We focus on three main issues. The first issue (Chapter 3) analyses the risk factors
underlying this market. The goal is to identify key variables that may potentially
explain its decline. Measures of the U.S. real estate market, interbank liquidity and
counterparty risk, as well as market volatility are all found to play a role. Furthermore,
we find that the importance of these risk factors changed as the crisis evolved from a
real estate problem to a broader global credit crisis.
The second issue (Chapter 4) concerns identifying interdependencies and contagion
within this market during the crisis. We adapt the vector autoregressive (VAR) framework
of Longstaff (2010) to estimate the intra-market relationships using a spliced
ABX dataset and two traded ABX vintages. We find contagious effects during the
subprime crisis, emanating mainly from shocks to the higher-rated assets.

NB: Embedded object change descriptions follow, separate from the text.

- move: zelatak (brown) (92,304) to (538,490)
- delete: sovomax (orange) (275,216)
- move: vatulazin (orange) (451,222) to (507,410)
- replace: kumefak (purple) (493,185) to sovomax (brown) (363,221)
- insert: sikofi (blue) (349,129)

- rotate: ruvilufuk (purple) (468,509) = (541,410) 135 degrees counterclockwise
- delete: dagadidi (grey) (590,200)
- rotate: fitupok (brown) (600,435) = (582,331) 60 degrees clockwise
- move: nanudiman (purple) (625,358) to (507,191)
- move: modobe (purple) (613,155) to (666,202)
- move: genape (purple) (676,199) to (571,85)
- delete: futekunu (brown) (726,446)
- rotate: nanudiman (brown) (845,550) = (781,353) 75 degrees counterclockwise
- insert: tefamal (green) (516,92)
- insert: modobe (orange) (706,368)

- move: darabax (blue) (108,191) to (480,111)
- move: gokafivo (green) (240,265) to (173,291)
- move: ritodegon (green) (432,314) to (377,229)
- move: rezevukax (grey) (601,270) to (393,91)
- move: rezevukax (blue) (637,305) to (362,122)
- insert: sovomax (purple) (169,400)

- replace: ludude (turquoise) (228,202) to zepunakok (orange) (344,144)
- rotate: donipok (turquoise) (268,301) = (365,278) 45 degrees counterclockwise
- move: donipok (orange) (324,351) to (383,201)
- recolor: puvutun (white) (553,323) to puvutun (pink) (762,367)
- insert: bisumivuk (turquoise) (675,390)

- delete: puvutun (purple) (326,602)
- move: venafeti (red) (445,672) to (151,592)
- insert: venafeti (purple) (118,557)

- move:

Finally, the third issue (Chapters 5 & 6) examines contagion from the subprime
mortgage-backed securities market to several other asset markets using both the original
and an extended version of Longstaff's (2010) VAR framework. Using the original
specifcation, evidence of contagion is found but we uncover important differences between
the choice of index used to proxy for the subprime mortgage-backed securities
market. Furthermore, employing a more innovative econometric tool, namely a timevarying
transition probability Markov-switching VAR, shows that although contagion
played a role in transmitting the shock to other markets, it may not have been as
prevalent as suggested by the original VAR framework. We conclude that accurately
dating the crisis is crucial to the analysis.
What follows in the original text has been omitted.